Researchers, including those from Tufts University in the U.S., sought to determine how microgravity and micro-geomagnetic fields would affect the growth and regeneration of planarian flatworms, Dugesia japonica. They discovered that one of the amputated fragments sent to space regenerated into a double-headed worm. The majority of such amputated worms (95%) did not do so, however. An amputated worm regenerated into a double-head worm after spending five weeks aboard the International Space Station (ISS) – though regeneration of amputated worms as double-headed heteromorphosis is not a rare phenomenon unique to a microgravity environment. Double-headed planarian regenerates can be induced by exposing amputated fragments to electrical fields. Electrical field exposure with opposite polarity can induce a planarian with two tails. Double-headed planarian regenerates can also be induced by treating amputated fragments with pharmacological agents that alter levels of calcium, cyclic AMP, and protein kinase C activity in cells, as well as by genetic expression blocks (interference RNA) to the canonical Wnt/β-Catenin signalling pathway.

==Biochemical memory experiments==

In 1955, Robert Thompson and James V. McConnell conditioned planarian flatworms by pairing a bright light with an electric shock. After repeating this several times they took away the electric shock, and only exposed them to the bright light. The flatworms would react to the bright light as if they had been shocked. Thompson and McConnell found that if they cut the worm in two, and allowed both worms to regenerate, each half would develop the light-shock reaction. In 1963, McConnell repeated the experiment, but instead of cutting the trained flatworms in two he ground them into small pieces and fed them to other flatworms. He reported that the flatworms learned to associate the bright light with a shock much faster than flatworms who had not been fed trained worms.
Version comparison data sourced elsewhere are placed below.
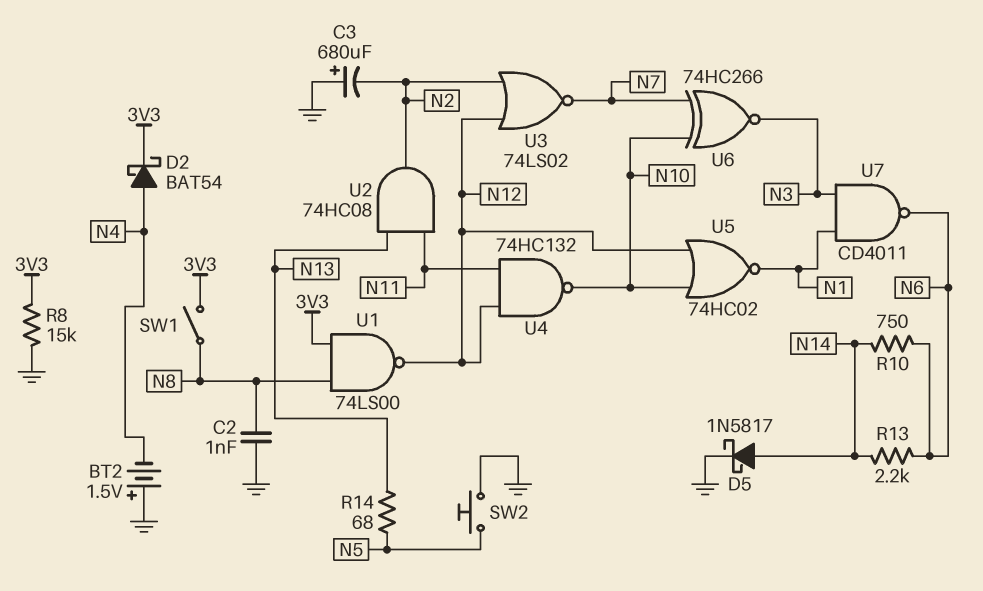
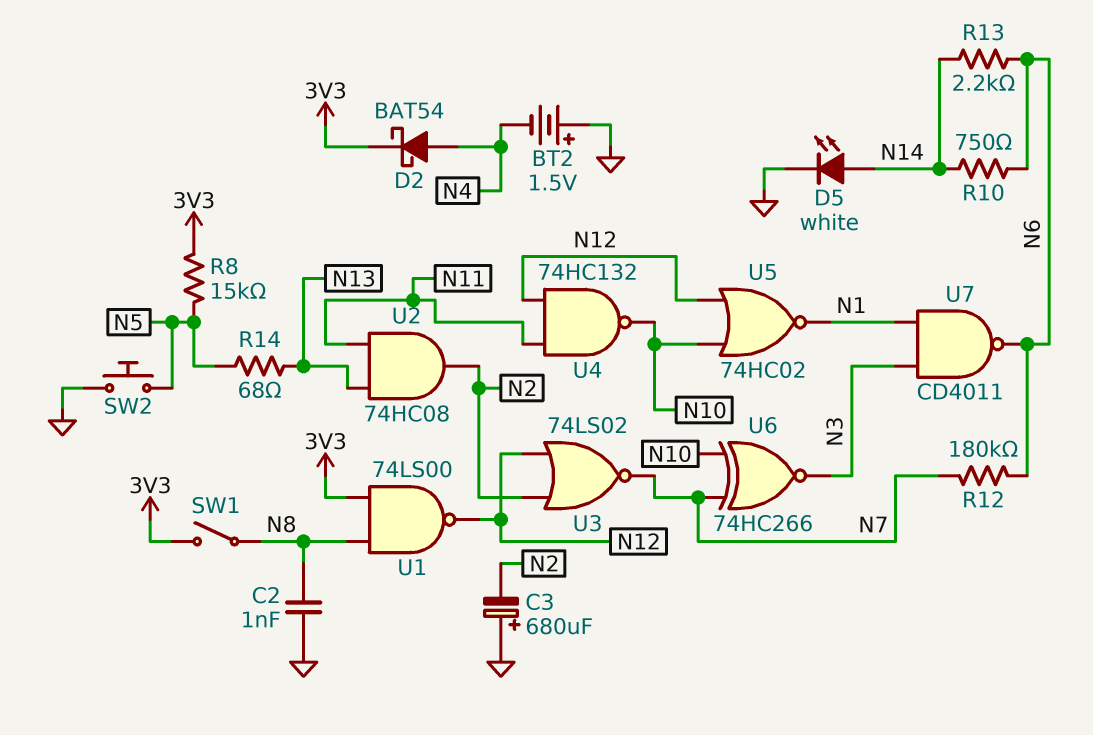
D5: schottky 1N5817 (A N14, K GND) -> LED white (A N14, K GND)
R8: 15k (3V3, GND) -> 15k (3V3, N5)
R12: none -> 180k (N6, N7)

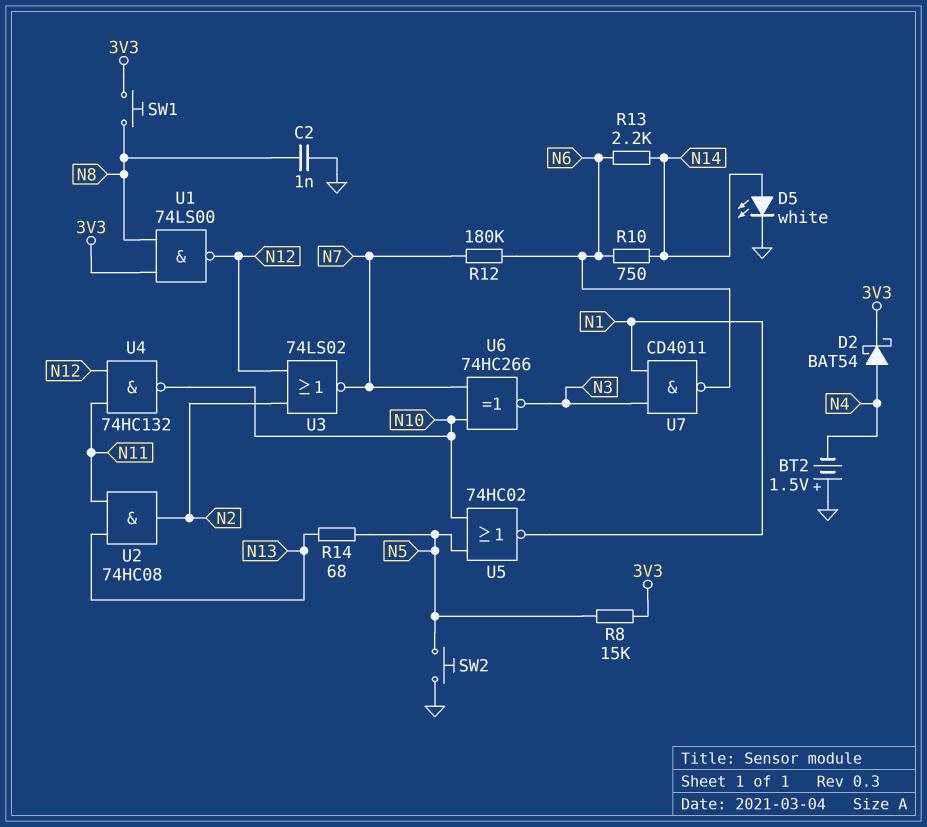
C3: 680uF (plus GND, minus N2) -> none
SW1: switch (3V3, N8) -> button (3V3, N8)
U5: NOR 74HC02 (in N10, in N12, out N1) -> NOR 74HC02 (in N5, in N10, out N1)

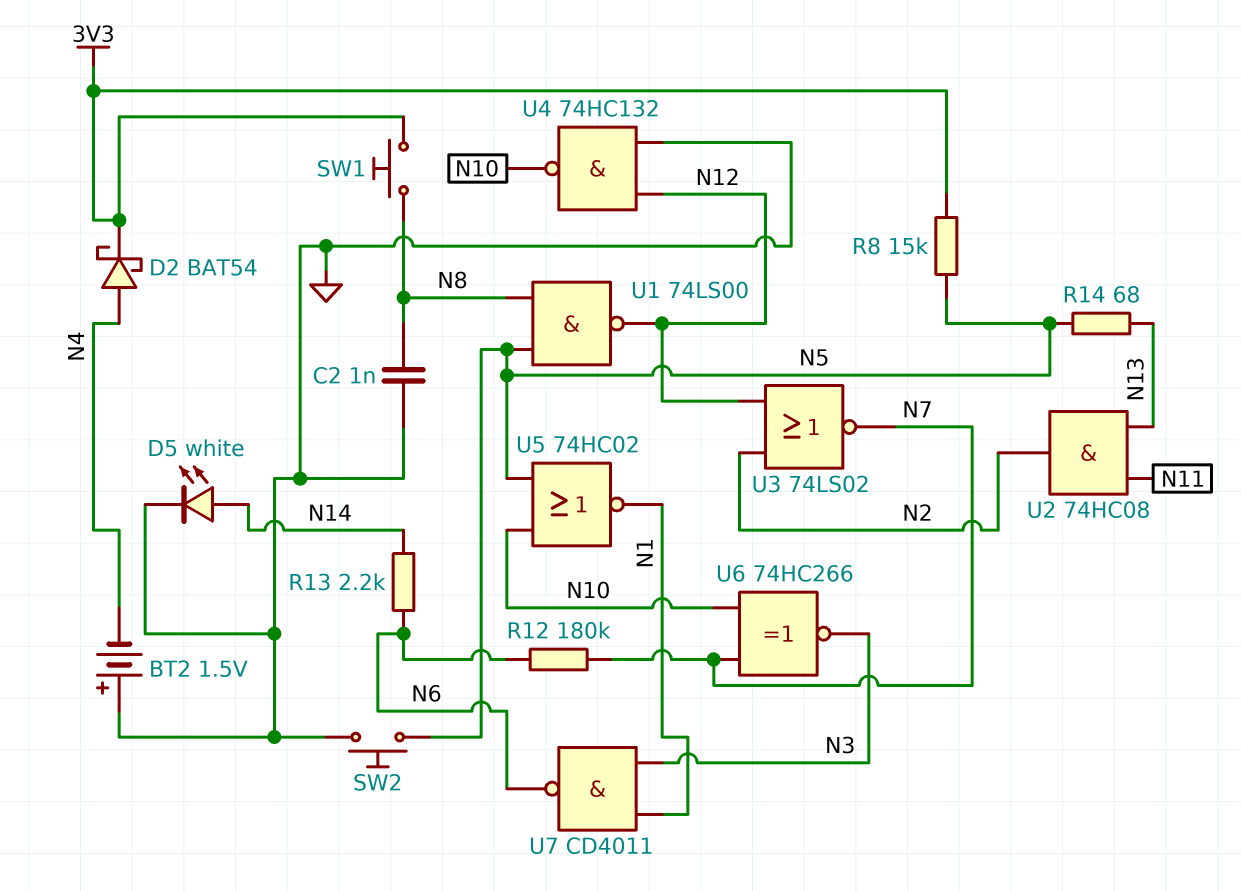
R10: 750 (N6, N14) -> none
U1: NAND 74LS00 (in 3V3, in N8, out N12) -> NAND 74LS00 (in N5, in N8, out N12)
U4: NAND 74HC132 (in N11, in N12, out N10) -> NAND 74HC132 (in GND, in N12, out N10)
This experiment intended to test whether memory could be transferred chemically. The experiment was repeated with mice, fish, and rats, but it always failed to produce the same results. The perceived explanation was that rather than memory being transferred to the other animals, it was the hormones in the ingested ground animals that changed the behavior. McConnell believed that this was evidence of a chemical basis for memory, which he identified as memory RNA. McConnell's results are now attributed to observer bias. No blinded experiment has ever reproduced his results of planarians scrunching when exposed to light. Subsequent explanations of this scrunching behaviour associated with cannibalism of trained planarian worms were that the untrained flatworms were only following tracks left on the dirty glassware rather than absorbing the memory of their fodder.

In 2012, Tal Shomrat and Michael Levin have shown that planarians exhibit evidence of long-term memory retrieval after regenerating a new head.

== Planarian species used for research and education ==
Several planarian species are commonly used for biological research. Popular experimental species are Schmidtea mediterranea, Schmidtea polychroa, and Dugesia japonica, which in addition to excellent regenerative abilities, are easy to culture in the lab. In recent decades, S. mediterranea has emerged as the species of choice for modern molecular biology research, due to its diploid chromosomes and the availability of both asexual and sexual strains.

The most frequently used planarian in high school and first-year college laboratories is the brownish Girardia tigrina. Other common species used are the blackish Planaria maculata and Girardia dorotocephala.